Я окаменел от удивления.
– Ну же! Много ли шансов осталось у тебя? А я дам тебе все, чего захочешь… – Она умолкла и вдруг рассмеялась тоже. – Быть может, после ужина, если сумеем найти уединенное местечко… Хотя – перед боем, наверное, лучше не стоит.
Она обняла меня и потянулась к моим губам. Груди ее оказались упруги и высоки; бедра прижались к моим.

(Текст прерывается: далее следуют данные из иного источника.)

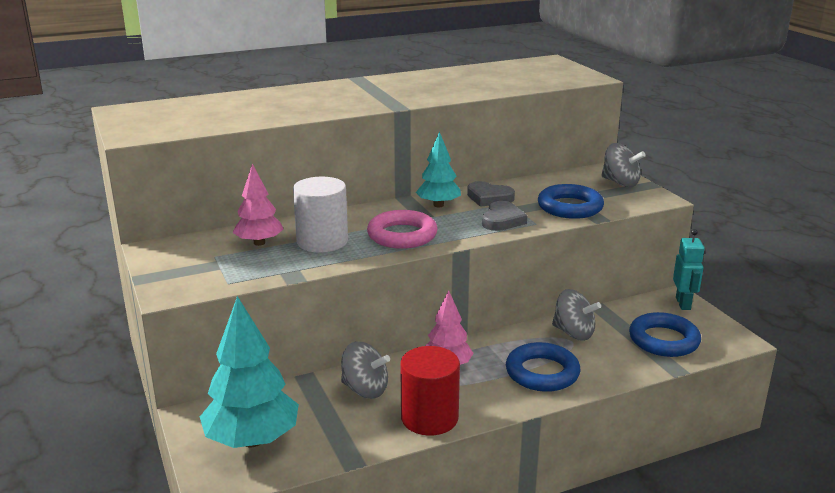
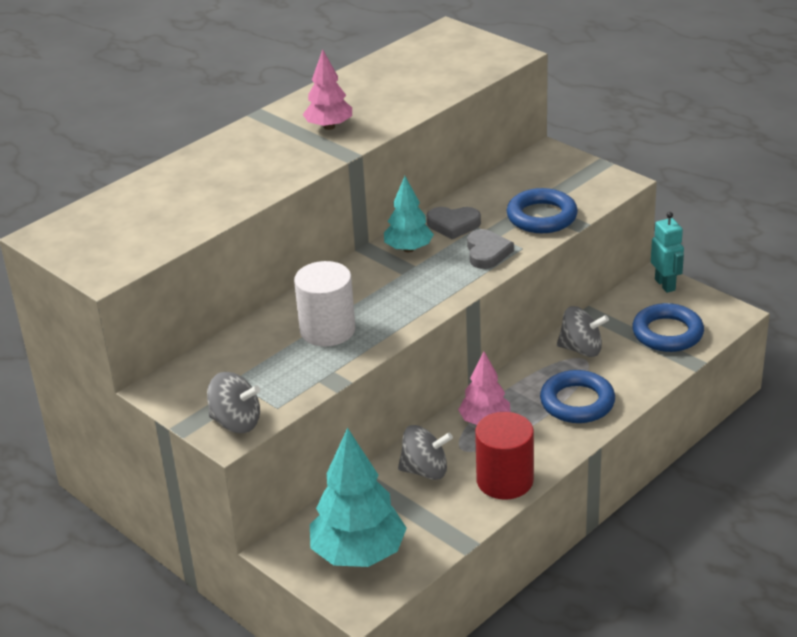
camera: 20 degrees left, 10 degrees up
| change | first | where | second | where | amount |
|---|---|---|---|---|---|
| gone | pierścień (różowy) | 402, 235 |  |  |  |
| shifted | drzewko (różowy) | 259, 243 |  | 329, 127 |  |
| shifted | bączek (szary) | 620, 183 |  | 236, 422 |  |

– Вот так… – Она оттолкнула меня. – Взгляни, Северьян! Видишь – там, между пилонами?..
Там, внизу, блестела, словно зеркало, поверхность воды.
– Река.
– Да, это Гьолл. Теперь – налево. Остров трудно разглядеть – слишком много ненюфар, но там трава должна быть ярче и светлее. Видишь, стекло сверкает на солнце?
– Что‑то такое вижу. Это здание – целиком из стекла? Агия кивнула.
– Это и есть Ботанические Сады. Там ты сорвешь себе аверн – нужно лишь потребовать это как полагающееся по праву.
Дальше мы спускались молча. Адамнианская Лестница, змеей петлявшая по склону холма, очевидно, была популярным (Местом для прогулок – я видел множество прекрасно одетых пар, мужчин с отметинами былой бедности на лицах, шумно резвящихся детей… Над противоположным берегом Гьолла темнели, навевая печаль, башни Цитадели. Увидев их в третий или четвертый раз, я вспомнил, как мальчишкой, купаясь у восточного берега, ныряя с уходящих в воду ступеней и воюя с ребятней из окрестных кварталов, раз или два замечал тонкую белую змейку на склоне далекого, едва различимого глазом холма за рекой…
Ботанические Сады находились на острове у самого берега, в здании, целиком выстроенном из стекла (никогда прежде не видел ничего подобного – не знал даже, что такое вообще возможно). Ни башен, ни бойниц – лишь многогранные купола, уходящие вверх и пропадающие в небе, оставляя за собою лишь блики в тех местах, где тонкие, изящные лесенки соединялись с листами стекла. Я спросил у Агии, успеем ли мы посмотреть сады, но тут же, не дожидаясь ответа, объявил, что хочу видеть их в любом случае. Честно говоря, я вовсе не опасался опоздать на свидание с собственной смертью и к тому же не мог относиться серьезно к поединку на цветках вместо оружия.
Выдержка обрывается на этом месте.